Created attachment 1522090 [details]
Journal output of bond99 failure to activate
Description of problem:
nmstate is using libnm to configure a bond profile and activate it.
When using autoconnect=True, the bond fails activation with the following error:
error=nm-manager-error-quark: Connection 'bond99' is not available on the device bond99 at this time. (2)
Version-Release number of selected component (if applicable):
Tested on CentOS container with NM 1.12.0-8.el7_6
Run nmstate integration on https://github.com/nmstate/nmstate/pull/239/commits/8eec4329a8a469b682cc7b4cca9c86392e8752aa
Steps to Reproduce:
here the new connection gets added
<trace> [1548051268.2500] ifcfg-rh: write: write connection bond99 (e320e547-051a-4a87-92b6-4925f29aac7c) to file "/etc/sysconfig/network-scripts/ifcfg-bond99"
<debug> [1548051268.2503] ifcfg-rh: loading from file "/etc/sysconfig/network-scripts/ifcfg-bond99"...
Since it has autoconnect=yes, the device gets realized and a new
bond99 link is created:
<debug> [1548051268.2519] device[0x559e5da0ae80] (bond99): unmanaged: flags set to [platform-init,!sleeping=0x10/0x11/unmanaged/unrealized], set-managed [sleeping=0x1])
<trace> [1548051268.2519] dbus-object[0x559e5da0ae80]: export: "/org/freedesktop/NM/Devices/5"
<info> [1548051268.2522] manager: (bond99): new Bond device (/org/freedesktop/NM/Devices/5)
<debug> [1548051268.2523] device[0x559e5da0ae80] (bond99): create (is nm-owned)
<debug> [1548051268.2523] platform: link: adding link 'bond99' of type 'bond' (196609)
At this time the device is unmanaged due to "platform-init,user-conf":
<debug> [1548051268.2580] device[0x559e5da0ae80] (bond99): unmanaged: flags set to [platform-init,user-conf,!sleeping,!loopback=0x210/0x219/unmanaged/unrealized], set-unmanaged [user-conf=0x200])
<info> [1548051268.2587] audit: op="connection-add" uuid="e320e547-051a-4a87-92b6-4925f29aac7c" name="bond99" pid=4316 uid=0 result="success"
and so when a user activation request comes, it fails because the
device is platform-init unmanaged (which can't be overridden by user).
<debug> [1548051268.2637] active-connection[0x559e5d983930]: Failed to activate 'bond99': Connection 'bond99' is not available on the device bond99 at this time.
There are two problems here.
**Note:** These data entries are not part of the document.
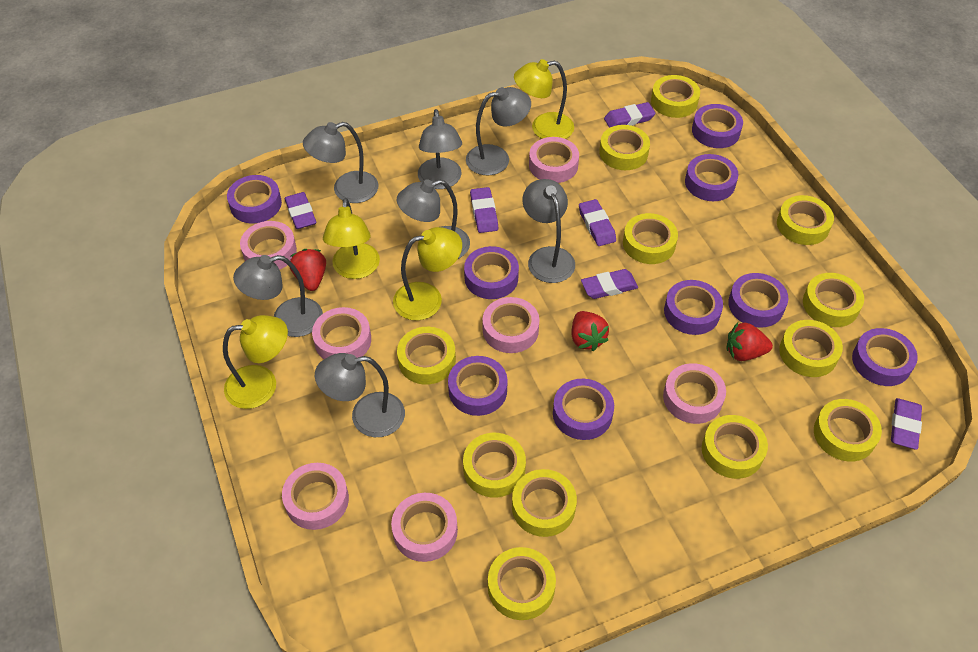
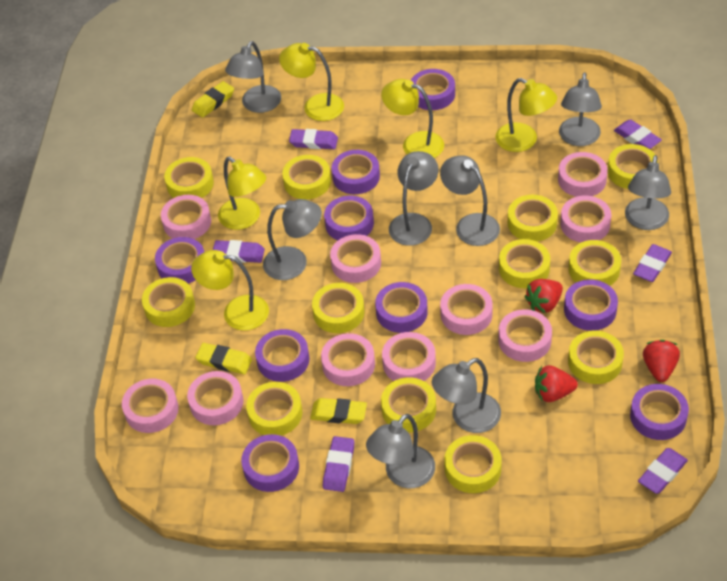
grey lamp: 7 -> 8
pink tape: 7 -> 10
yellow eraser: 0 -> 3
yellow lamp: 4 -> 5

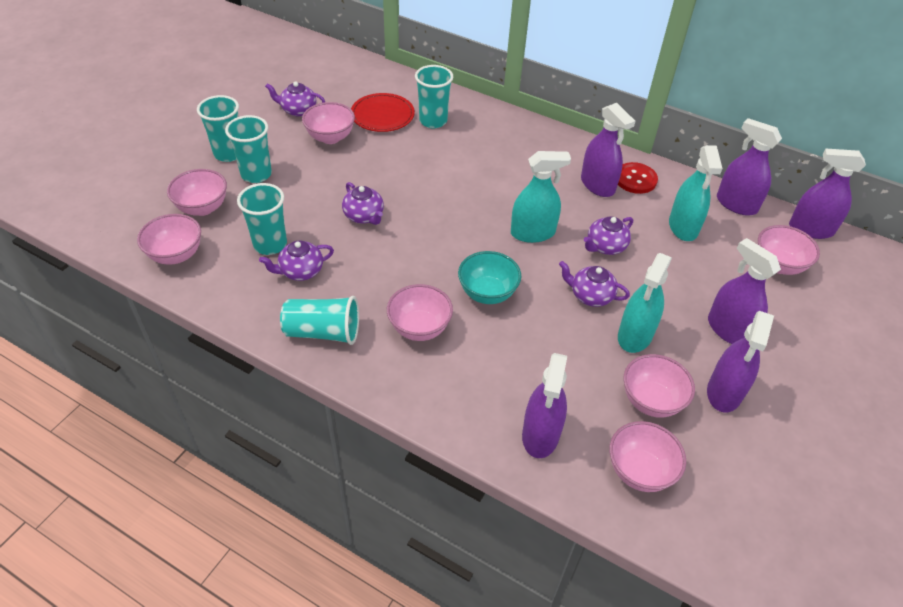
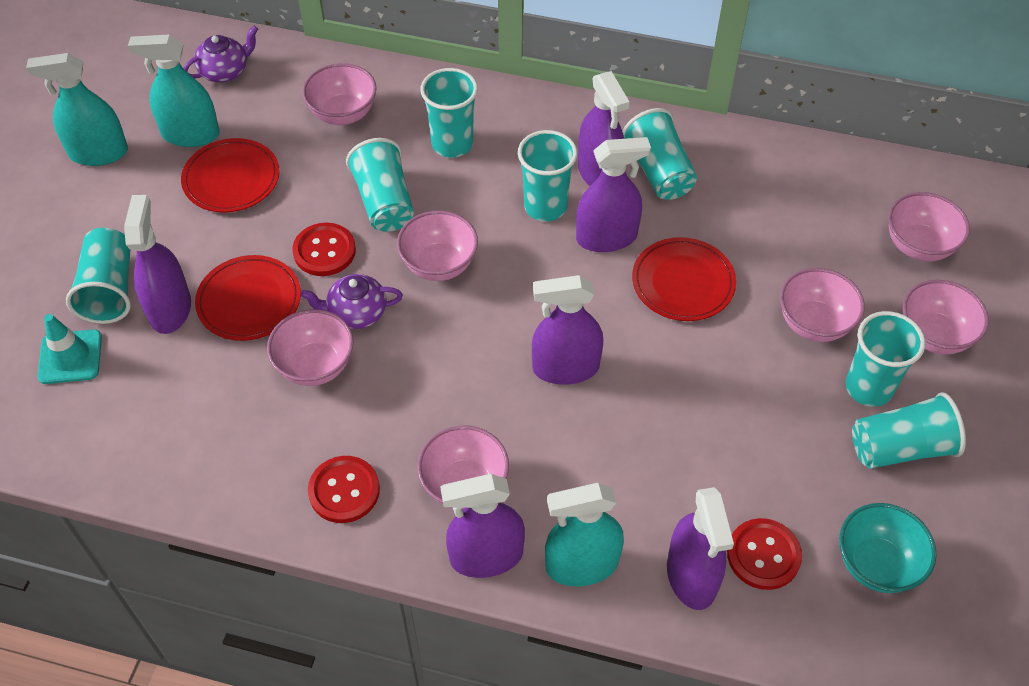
purple teapot: 5 -> 2
red button: 1 -> 3
red plate: 1 -> 3
turquoise cup: 5 -> 7
turquoise traffic cone: 0 -> 1

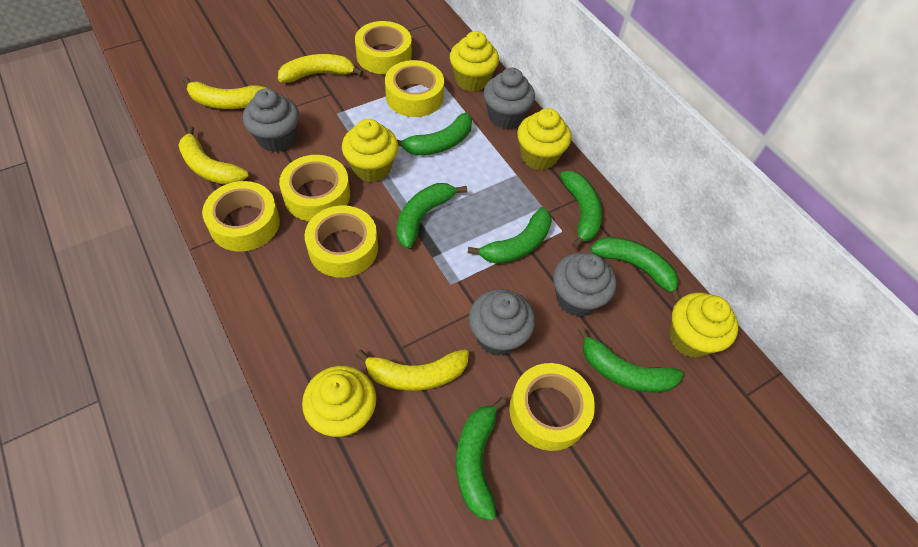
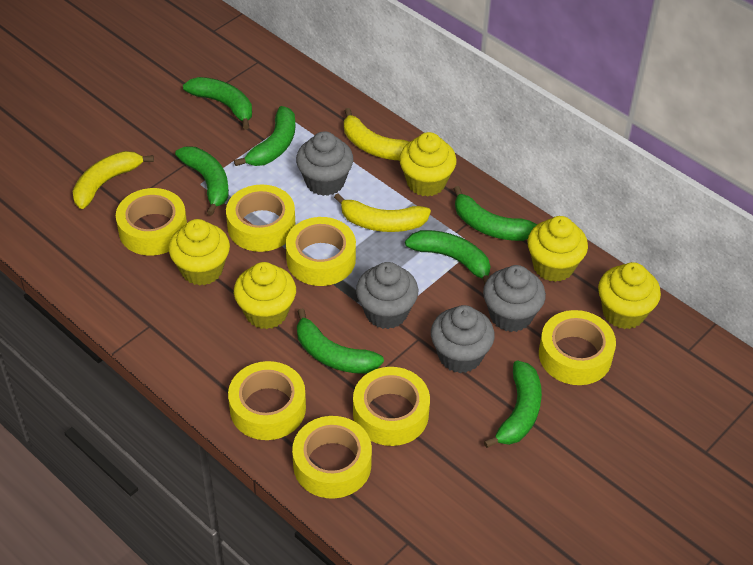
yellow banana: 4 -> 3
yellow tape: 6 -> 7

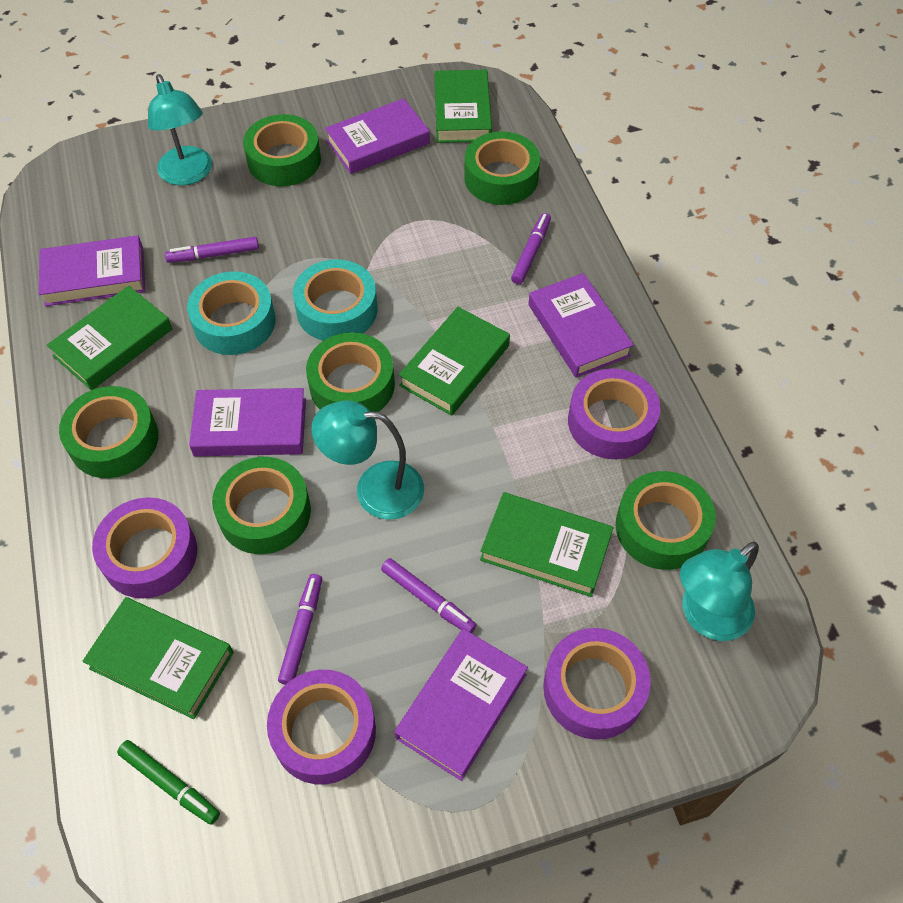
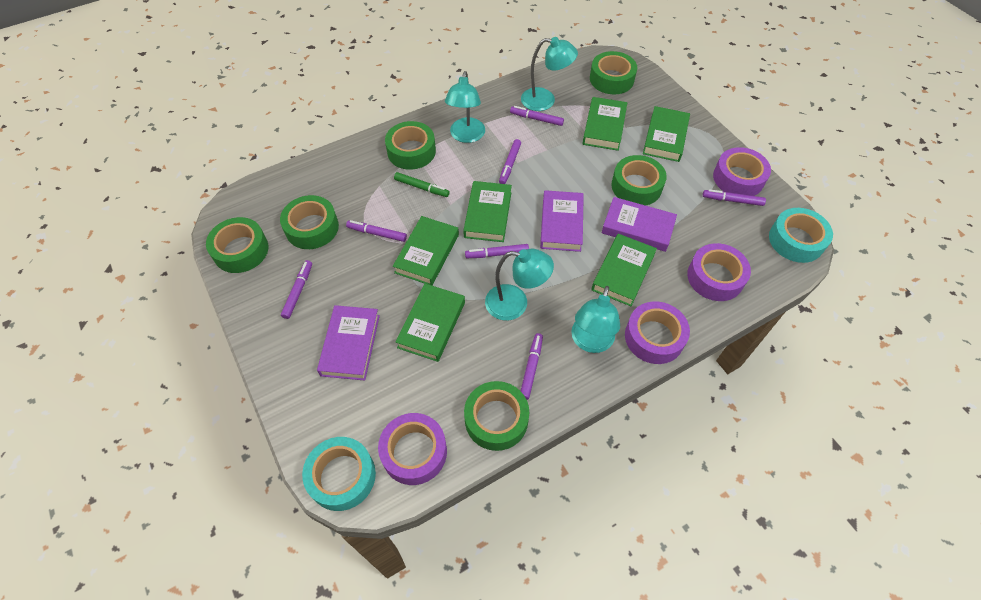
green book: 5 -> 6
purple book: 5 -> 3
purple marker: 4 -> 7
turquoise lamp: 3 -> 4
First, NM should not create a link for a
software device that is declared as unmanaged in configuration. This
is the same issue as bug 1679230 and is already solved on master.
The second problem is that, even with the fix above, this race
condition can hit when a connection for a not-unmanaged software
device is added and then activated in short time. This problem can be
seen also in bug 1700528. I'm attaching a python reproducer for this.
Created attachment 1555788 [details]
Fix on review:
The issue is gone after building NM with the code here.
Merged to master:
Hi Beniamino Galvani,
Can we expect this bug been fixed in any version of Fedora?
I can include the fix in the next F30 update, would that be ok?
(In reply to Beniamino Galvani from comment #8)
> I can include the fix in the next F30 update, would that be ok?